Между этими подъемами и спадами не было пауз, когда слушатели могли бы перевести дыхание. Мы полностью оказались во власти поэтической стихии.

Поэт закончил чтение поэмы неожиданным призывом, произнеся его в спокойном тоне обычной разговорной речи как бы от себя лично:

В стремя фантазии ногу вденем,
дней оседлаем порох,
и сам
за этим блестящим виденьем
пойдем излучаться в несметных просторах.

Студенты устроили Маяковскому овацию. Раздались возгласы: «Качать его!». Маяковский сначала отмахивался, увертывался, но, наконец, сдался. Не менее четверти часа длилось это бурное ликование.

Председательствующий на вечере В.Я. Брюсов дал звонок. Когда в зале утихло, вдруг поднялся Есенин и попросил слова.

Пока выступал Маяковский, Есенин держал на коленных блокнот и делал какие-то заметки. Сейчас он поднял руку с исписанным листком и дал знать, что будет читать. Преодолевая боль в горле, откашливаясь, он сначала произнес несколько фраз в качестве вступления. Те, кто стоял в дверях, не расслышали его. Кто-то крикнул: «не слышно! И не видно!»

Есенину предложили подняться на кафедру, но он отказался. Тогда студенты подхватили его на руки и поставили на стол. Есенин объявил, что будет читать «Пугачева».

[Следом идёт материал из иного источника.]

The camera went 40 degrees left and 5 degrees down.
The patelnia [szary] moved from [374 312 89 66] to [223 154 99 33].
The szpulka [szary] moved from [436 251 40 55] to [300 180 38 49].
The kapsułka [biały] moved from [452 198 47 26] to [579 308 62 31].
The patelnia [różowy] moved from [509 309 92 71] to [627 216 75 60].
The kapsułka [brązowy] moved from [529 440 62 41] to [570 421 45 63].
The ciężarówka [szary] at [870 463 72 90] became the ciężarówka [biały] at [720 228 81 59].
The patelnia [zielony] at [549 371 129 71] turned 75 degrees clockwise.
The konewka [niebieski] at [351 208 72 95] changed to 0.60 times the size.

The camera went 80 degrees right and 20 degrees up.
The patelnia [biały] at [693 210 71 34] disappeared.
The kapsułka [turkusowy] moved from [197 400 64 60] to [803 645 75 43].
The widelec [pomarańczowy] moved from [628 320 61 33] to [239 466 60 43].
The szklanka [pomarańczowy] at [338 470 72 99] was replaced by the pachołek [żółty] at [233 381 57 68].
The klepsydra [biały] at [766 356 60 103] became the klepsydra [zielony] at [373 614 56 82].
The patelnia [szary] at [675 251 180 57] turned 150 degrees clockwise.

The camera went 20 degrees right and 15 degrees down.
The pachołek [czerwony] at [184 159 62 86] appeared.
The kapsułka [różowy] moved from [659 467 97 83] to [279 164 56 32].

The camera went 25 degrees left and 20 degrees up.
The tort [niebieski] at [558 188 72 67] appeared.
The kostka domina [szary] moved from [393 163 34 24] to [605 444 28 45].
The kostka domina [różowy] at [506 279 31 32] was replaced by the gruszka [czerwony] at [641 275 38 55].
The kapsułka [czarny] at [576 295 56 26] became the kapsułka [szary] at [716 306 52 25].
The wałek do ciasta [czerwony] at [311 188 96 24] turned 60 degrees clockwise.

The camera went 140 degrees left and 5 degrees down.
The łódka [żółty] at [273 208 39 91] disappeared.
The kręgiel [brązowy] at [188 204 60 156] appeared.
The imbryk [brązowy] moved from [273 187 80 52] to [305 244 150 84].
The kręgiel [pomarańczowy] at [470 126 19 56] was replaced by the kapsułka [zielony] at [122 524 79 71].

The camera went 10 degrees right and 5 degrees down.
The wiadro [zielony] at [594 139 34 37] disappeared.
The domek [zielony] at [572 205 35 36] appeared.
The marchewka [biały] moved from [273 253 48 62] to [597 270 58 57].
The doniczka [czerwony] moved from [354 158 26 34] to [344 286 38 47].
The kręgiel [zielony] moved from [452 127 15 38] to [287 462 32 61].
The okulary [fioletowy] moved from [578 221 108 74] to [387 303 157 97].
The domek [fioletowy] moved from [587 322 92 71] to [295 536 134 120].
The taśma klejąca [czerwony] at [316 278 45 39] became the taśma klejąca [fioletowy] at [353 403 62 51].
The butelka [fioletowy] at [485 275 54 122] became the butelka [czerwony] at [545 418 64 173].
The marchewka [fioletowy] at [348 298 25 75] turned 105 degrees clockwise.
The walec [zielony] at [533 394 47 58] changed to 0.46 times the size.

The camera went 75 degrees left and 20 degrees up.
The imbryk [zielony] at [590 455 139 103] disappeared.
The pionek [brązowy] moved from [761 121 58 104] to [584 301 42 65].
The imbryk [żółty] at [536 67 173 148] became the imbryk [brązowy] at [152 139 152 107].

Он начал читать тихо, хрипло, но постепенно овладев голосом, увлекся, разогрелся. Он не просто читал, а, как артист, играл, создавая живые образы героев этого произведения. Удивительно легко, свободно он преображался то в Пугачева, то в атамана Кирпичникова, то в Хлопушу.

Есенин был то задумчивым, то грозным, ироничным или доверчивым. Менялись выражения его глаз и тональность голоса, менялись жесты, настроение. То он раскачивался всем корпусом, то пригибался, изображая, как темной ночью крадется по оренбургской сте6пи Пугачев.

Как будто не было зрительного зала, не было слушателей. Все начисто поглотила темная ночь солончаковой степи, в которой разыгрывалась российская трагедия. Казалось, что откуда-то издалека раздавался горячий призыв Пугачева:

О помоги же, степная мгла,
Грозно свершить мой замысел.

По завьюженной степи бродит в поисках сверхчеловека разочаровавшийся во всем, страстный искатель правды Хлопуша; как будто из-под земли раздается его надрывный голос:

Проведите, проведите меня к нему.
Я хочу видеть этого человека.

Дрожь охватывала тело, когда Есенин изображал заключительную сцену трагедии. Пугачев, связанный по рукам предателями, вспоминает свою буйную молодость. Эту сцену Есенин прочитал почти полушепотом, словно это были мысли без слов, сложившиеся в душе великого человека, мужественно отдавшего свою жизнь за свободу своих несчастных собратьев. Едва шевеля губами, Есенин произнес:

Бо-о-же мой!
Неужели пришла пора?

Я взглянул на своего соседа, профессора Павла Никитича Саккулина. В глазах у него были слезы. «Это потрясающе! Гениально!» — воскликнул он.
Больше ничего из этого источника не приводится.